The general rule is half of your height + 2" (i've learned that at school, so i assume it's right).


----------



## Gareth00 (Jan 1, 2012)

@Smitty_Cabinetshop - No sir, I'm a total newbie. I had a No.5 plane as a gift at Christmas….still in the box, can't even set it up.

@Weetabix - That's the kind of thing I'm looking for, I'm off to measure my belt height from the floor.


----------



## jmos (Nov 30, 2011)

I'd suggest you design your bench so that you can cut the legs down later if needed - in other words, avoid trestle feet. If you end up using mostly power tools a higher bench is great, and you get an outfeed table. If you get into hand planing, you'll want it lower. If you get into wooden hand planes you'll want it lower still. I'm building a bench now; I'm 6' and I'm aiming for about 32 1/2" height. I'm using a lot more metal hand planes than I thought I would; I've caught the bug.


----------



## canadianchips (Mar 12, 2010)

I am a short person. My bench is 1" lower than my table saw. When I need to use it as an outfeed table I have a reclaimed table top that I put on top to make the height equal. I like a cutting bench to be lower when I use power skill saws ,etc. (28" works for me) Then when I am hand planing I like it higher. I have a portable bench that I mount on TOP of bench to get the height I want.
Like jmos said. be able to adjust the height later if you want to without rebuilding everything. Use it for awhile and find a COMFORTABLE height for *YOU* !
Best way to learn how to use that #5 is to *GET IT OUT OF THE BOX….....*then make shavings….you will like it.


----------



## Smitty_Cabinetshop (Mar 26, 2011)

Gareth, Welcome to Woodworking!

Then I'd have to say John ^ has it right: Make the workbench the height your thinking, to fill the role of outfeed table, but keep the leg design such that it can be lowered. I say that because you may find your bench being no where near your tablesaw when and if you ever get into hand tool woodworking… For me, the tablesaw gets stuff (raw material) into dimension. Other tools make projects. But your results can (and likely will) vary. So stay flexible, make it the way you want it, rules of thumb are good for that!, and have fun!


----------



## BTimmons (Aug 6, 2011)

Ok, just figured I'd piggyback on this thread with my own related question.

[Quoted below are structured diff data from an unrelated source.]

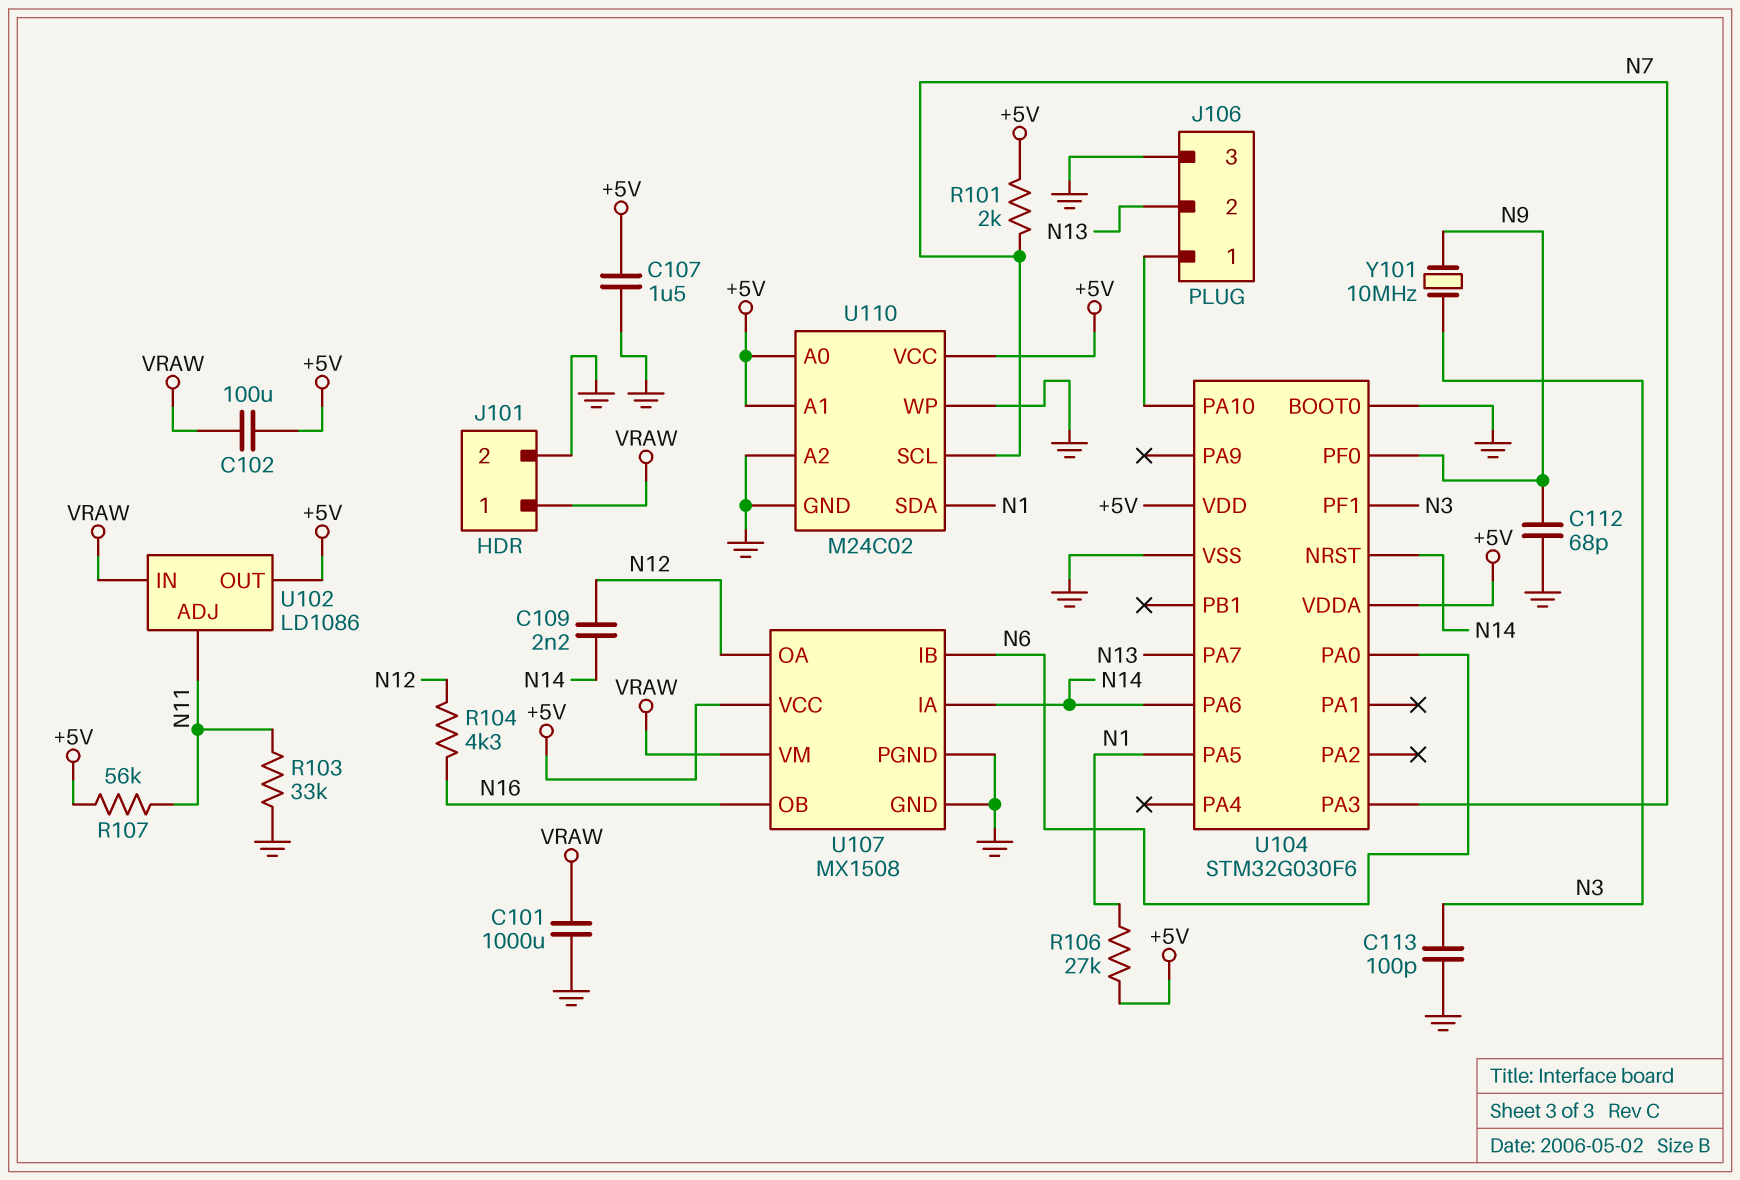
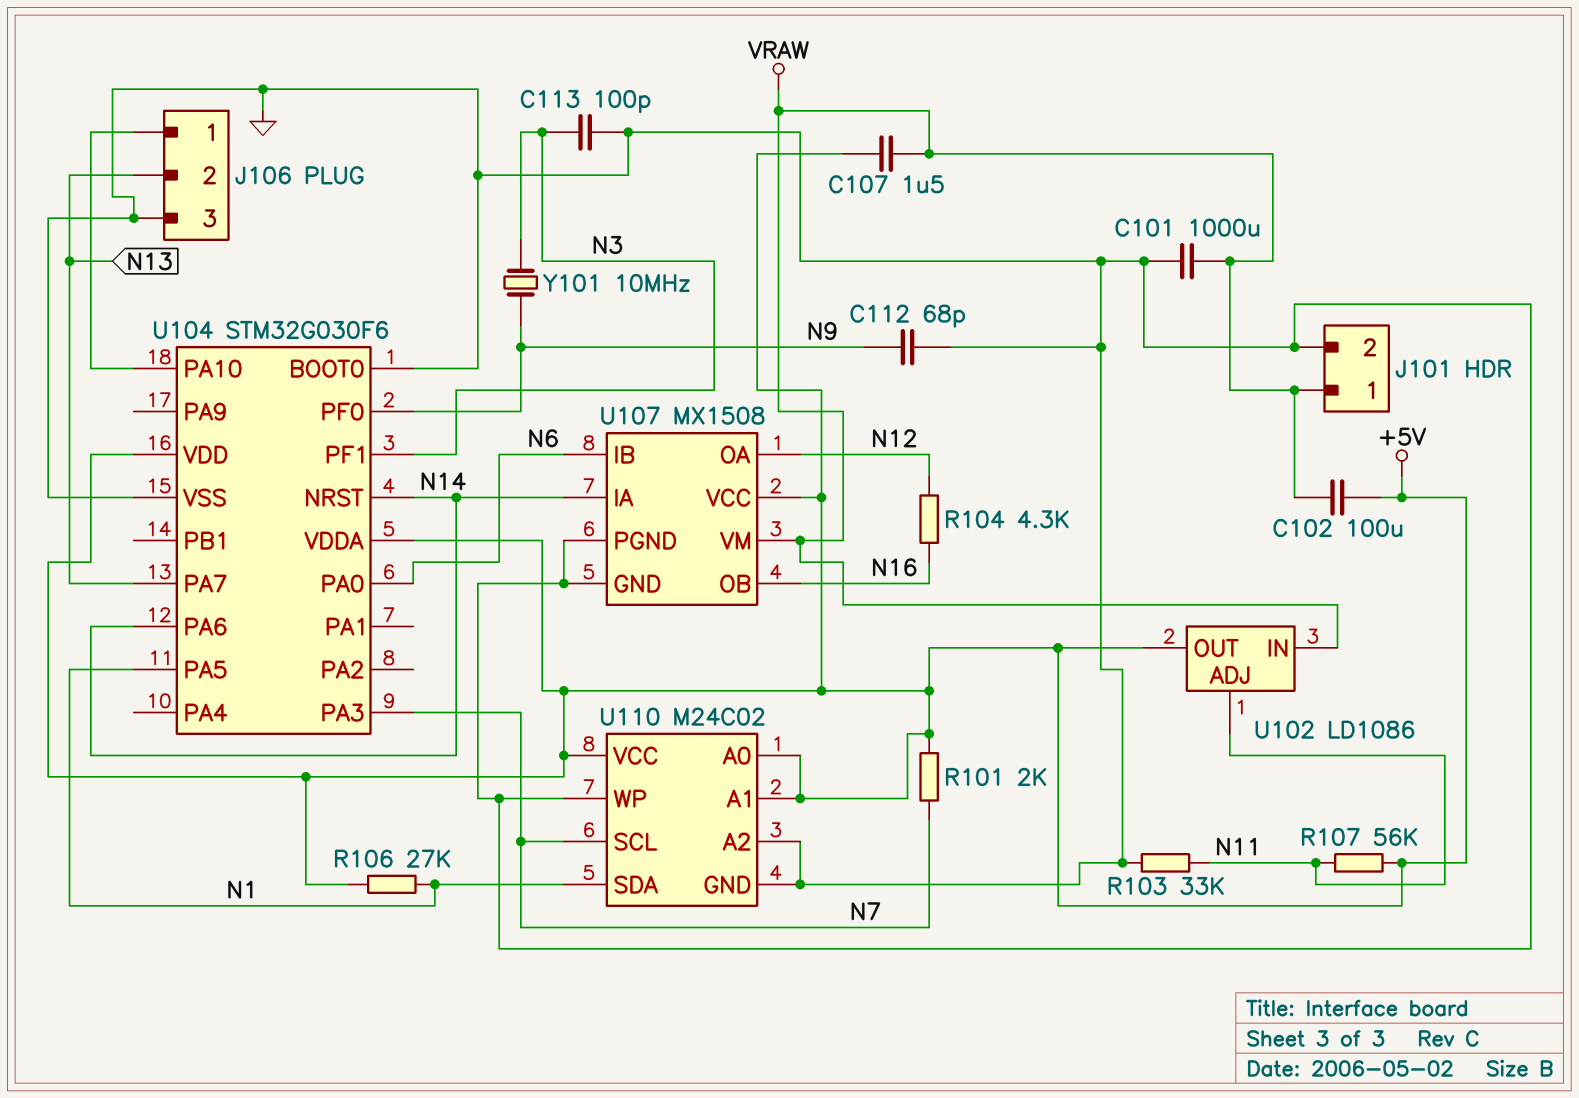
C107: 1.5uF (+5V, GND) -> 1.5uF (+5V, VRAW)
C109: 2.2nF (N12, N14) -> none

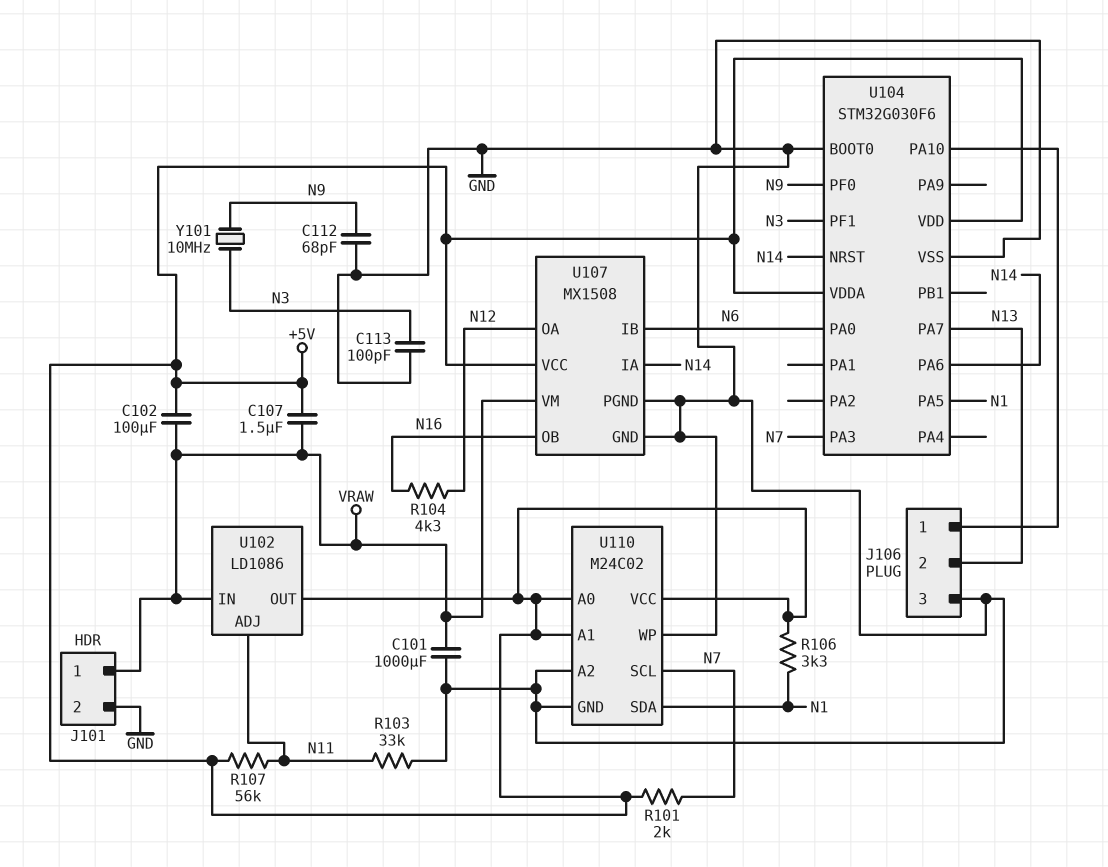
R106: 27k (+5V, N1) -> 3.3k (+5V, N1)

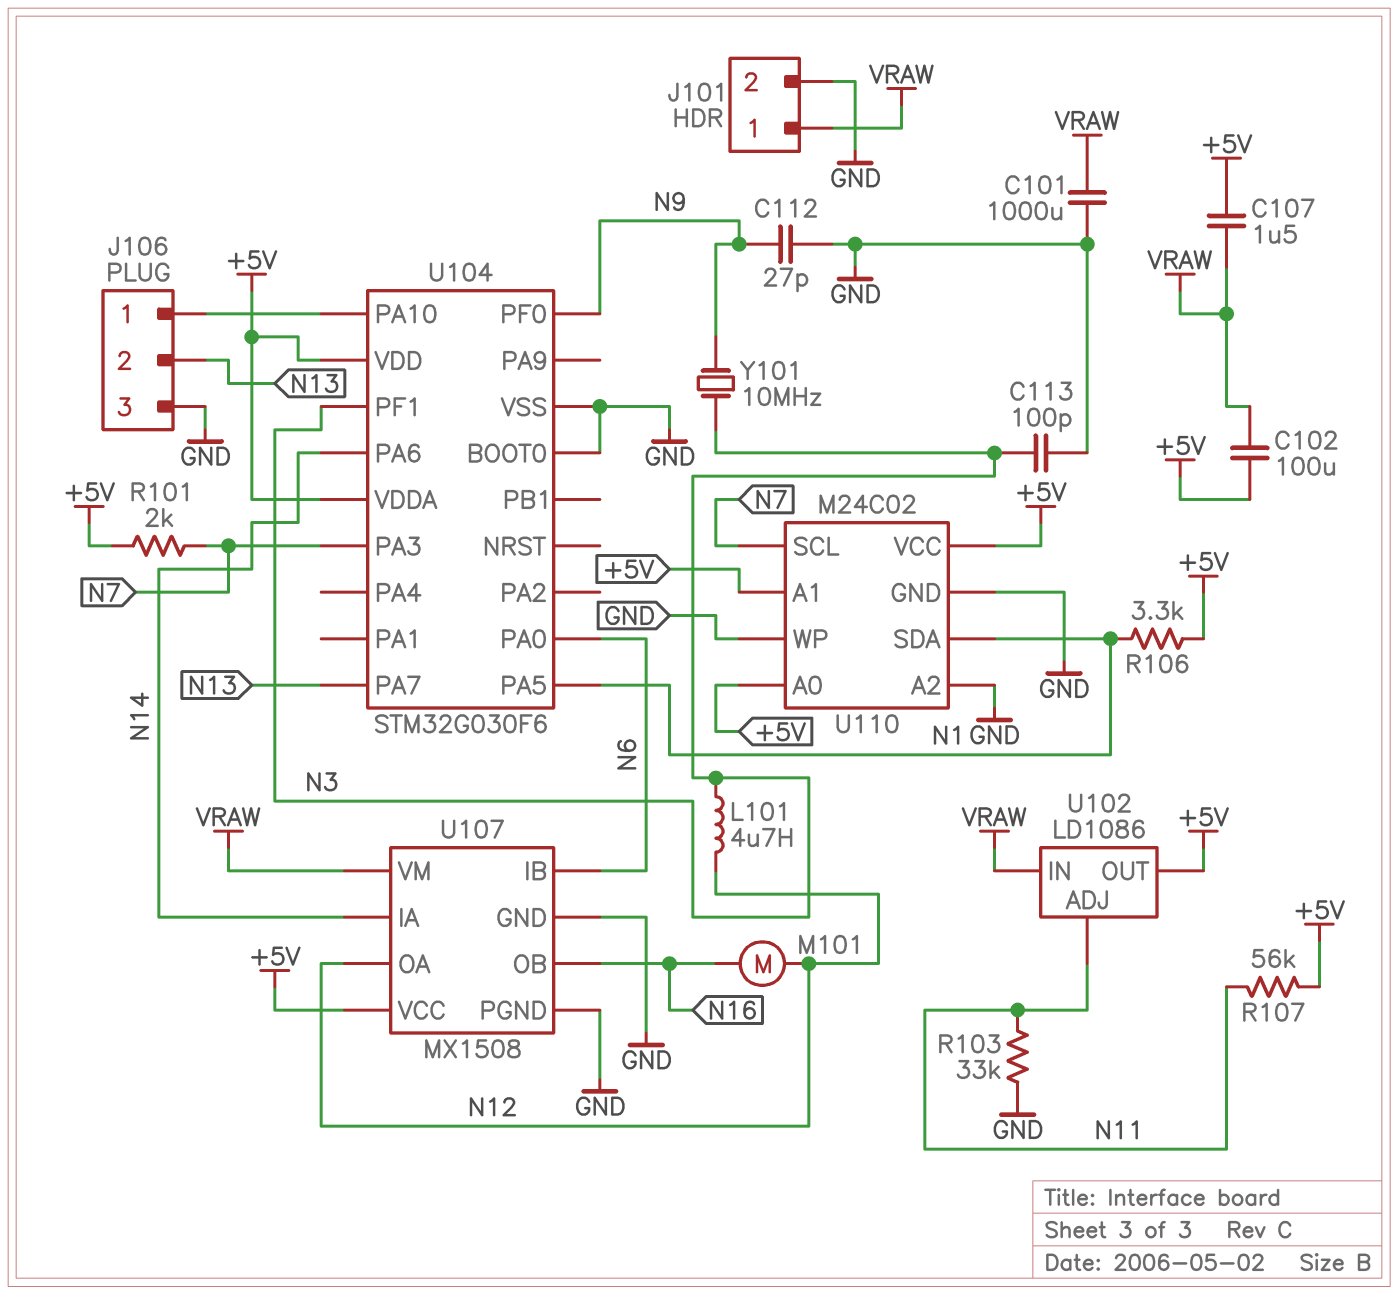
C112: 68pF (GND, N9) -> 27pF (GND, N9)
L101: none -> 4.7uH (N3, N12)
M101: none -> motor (N12, N16)
R104: 4.3k (N12, N16) -> none
U104 pin NRST: N14 -> none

I'm 5'10" and I got mixed results using different approaches listed here. If I were to make a bench at the height of my belt, I get 40 inches. But If I take the approach of dividing my height in half then adding two inches, I get 37 inches.

And yes, I plan on doing a fair amount of hand work. Using a bench as an outfeed table would be nice, but I can always make a flip-up extension attached to my table saw instead if need be.

What say you folks?


----------



## Smitty_Cabinetshop (Mar 26, 2011)

I'm just shy of 5'10" and my bench is 34" high. Only do hand tool work on it. Why that height? It's within an inch of my table saw, radial arm saw and assy bench. And less seemed too short. With legs, it could be cut shorter if needed, but it's fine for me. For what it's worth.


----------



## graywolf (Jan 10, 2011)

The general rule of thumb I always used is standing relaxed the work bench for hand tools should be to the hieght of the knuckle of your pinky finger and your hand. Power tools at about the waist. I'm 6' 4" tall and my hand tool bench is 34". That puts my knuckles pretty close to the floor. So it really depends on your comfort and what type of work you want to do.
Regards, Richard


----------



## Gareth00 (Jan 1, 2012)

This is all terrific feedback and just the kind of input I was looking for. I now recognise the need to incorporate bench legs that can be shortened later. I'd have never come up with that for myself. Thanks everyone for commenting and for the warm welcome.


----------



## ssnvet (Jan 10, 2012)

How good is your eyesight? :^)


----------



## Smitty_Cabinetshop (Mar 26, 2011)

Gareth: Now get that bench built and get out that #5… You've got work to do!


----------



## ssnvet (Jan 10, 2012)

I'm a shade over 6' and I prefer ~34" for hand tool work and ~37" for general work bench / power tool work.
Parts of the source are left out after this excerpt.